I visited a major construction site a few weeks ago. They did their best to impress us with their 4 hour induction, extremely comprehensive work method statements and permit systems, safety management plans, contractor management systems, pretty graphs, regular audit schedules, tool box talks etc etc, All very impressive, but…… we followed the Safety Officer around the site as he stepped over and around an array of trip hazards, uneven surfaces and protrusions. You could cut the tension between “us and them” with a knife. They had obviously taken their eye off the ball. There were way too many basic physical and human problems immediately obvious to our “fresh eyes” and this does not build a stable foundation for safety success.
This then was a very timely article by Dr Rob Long and I will include some of his advice in my site recommendations.
Essentials in Observation and Safety
By Dr Robert Long
Being observant is essential for safety, not in a BBS sense as a programmed activity or, in an unnatural sense as ‘spying’ but rather in just becoming more skilled in what to look and listen for in safety. It is so easy to block out so many things to our senses that we can simply walk about not see hazards and risks. With so much emphasis on legislation, regulation and engineering in safety, many walk on site and don’t really know what to look and listen for practically. When I survey the training in WHS that is available at Cert IV and Diploma level I am amazed at what is not considered essential in safety. So many human skills required to be an effective safety officer are just not in there. The latest text (publish date 2014) I purchased doesn’t have the words ‘observation’, ‘learning’, ‘psychology’, ‘social’ or ‘people’ in it. It does however have all the tired and out-dated models of Swiss chess, nomogram tie lines, matrices and Heinrich’s pyramid and one third of the text devoted to legislation but, no attention given to how to engage others, observe and be a practical safety person on site. It is not until you get to page 201 of this text before the idea of consultation is mentioned and even then it is a mechanical process and no mention is made of people, just a chronicle of what the law says. No mention in the book of perception, motivation, bias, subjectivity or humanizing the workplace, no wonder people come out of such training and don’t know what to do. One could read this text from cover to cover and be forgiven for thinking that humans don’t work in workplaces.
We live in such an overloaded environment with so much data bombarding us that we are becoming more and more skilled at shutting out information than ever before. The only way to cope in our busy city these days is not to pay attention to all the signage. These days we learn to ‘filter out’ a great deal of information as a coping mechanism for survival. We receive way too many emails, spam and junk mail, everyone is trying to ‘sell’ to us something through every medium they can. We now have 10-15 ads every break in a TV show, we are bombarded by social media and internet-based forms of attention seeking. People walk down the street shutting out the whole world as they walk and SMS with their attention in their small world in their iPhone. We have devices with so much complexity, even fridges that think and appliances with video cameras. CCTV is on us everywhere we go and the general flood of information is so overwhelming that psychologists have listed dozens of adjustment disorders in the DSMV 5.

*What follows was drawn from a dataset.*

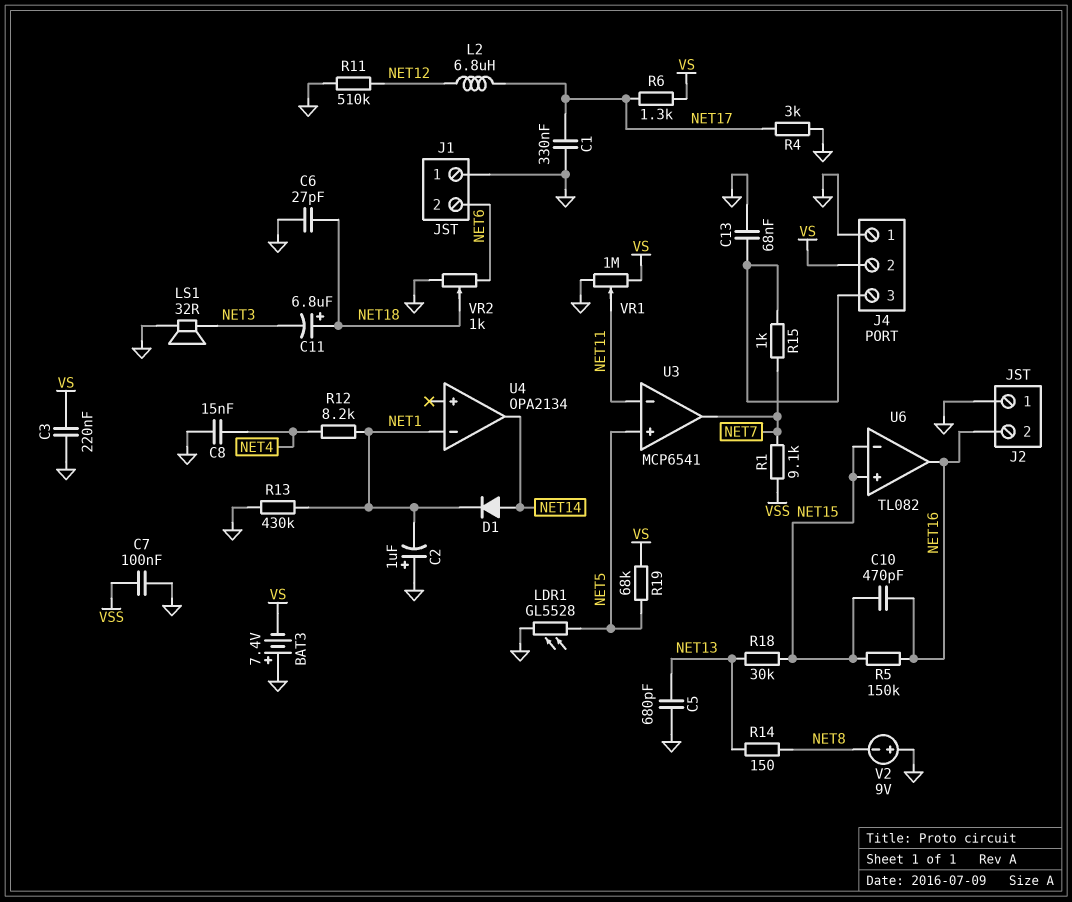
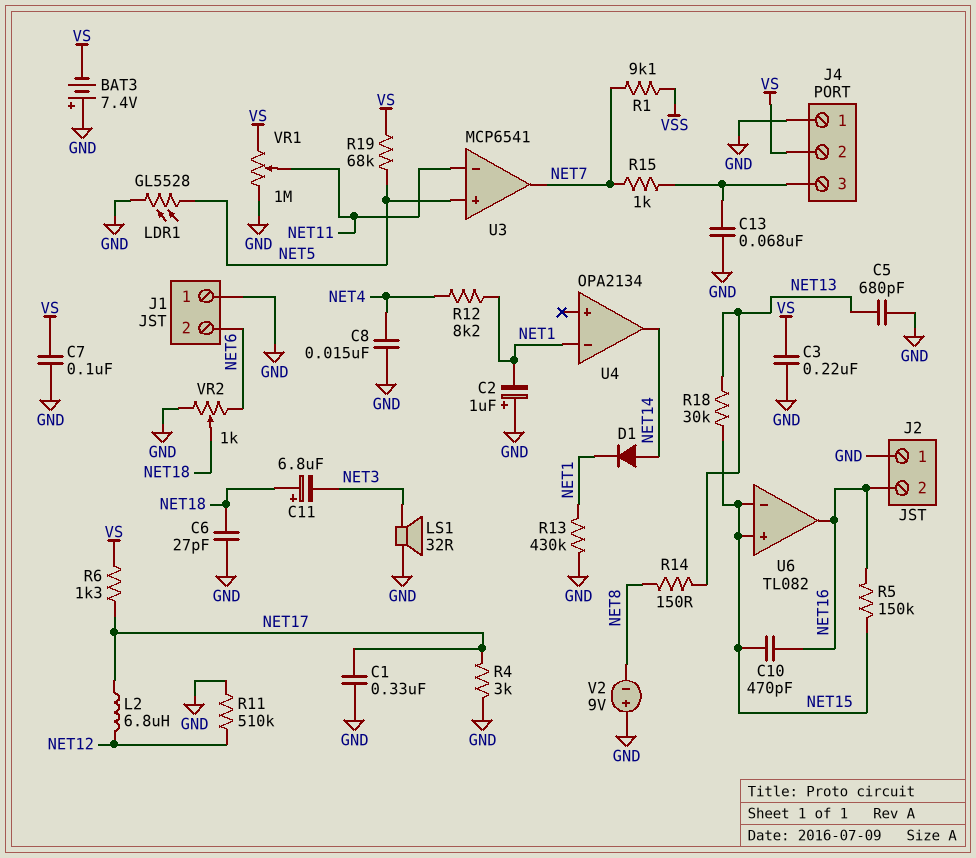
C7: 100nF (GND, VSS) -> 100nF (GND, VS)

I met a safety person recently who had been a Safety Manager (I think he was called a Zero Harm (sic) Manager) who had never walked through his site nor spoken to a worker in their location for 3 years. Everyone had to come to his office.
However, in the light of all this flooding, this sense of being overwhelmed and the absurd nonsense of absolutes there are a few simple things safety people can focus on to become better observers on site, these are:
1. Get out on site, walk the site and talk with people, not at people.
2. Get to know people and their interests, what makes them tick, share social interests.
3. Identify your assumptions and biases eg. cultural bias such as dealing with intergenerational differences.
4. Don’t go out with an agenda and don’t go out if you are in a negative mood and busy.
5. Learn to ‘tune out’ of your own pressures and troubles and focus on ‘the other’.
6. Participate if you can in some of the work so you understand process and flow and can differentiate changes.
7. Learn how to ask open questions and strings of open questions. Socratic question skills ought to be foundational to all safety training.
8. Focus on ‘listening’ rather than ‘telling’ by suspending your own agenda and focusing on ‘the other’.
9. Make sure your questions don’t ‘interrogate’ the other.
10. Learn to be tactically silent, you don’t have to tell people about safety or what they are doing wrong.
11. Learn the names of people and engage people for who they are, not for how they can be used or by their importance in status or role.
12. Take a particular interest in those most neglected by the system: cleaners, assistants down the chain and part time staff.
13. Ask others to talk about the nature of their work, flow, process and what they would improve if they could.
14. Focus on dialogue, their story and their view of their work.
15. Take note of little things without judgment: dress, habits, colours, use of space, symbols, artefacts about, social indicators, eating areas, parking bay etc.
16. Develop an interest in people skills, perhaps read Robert Bolton’s book People Skills or Karen Gately’s book The People Managers Toolkit.
17. Develop trust in a confidential friend who you can reflect with about perceptions of people and misperceptions.
18. Understand what is normal in patterns of work and where people have become desensitized to risk.
19. Look for correlations or anomalies in work process and any turbulence that could misdirect others.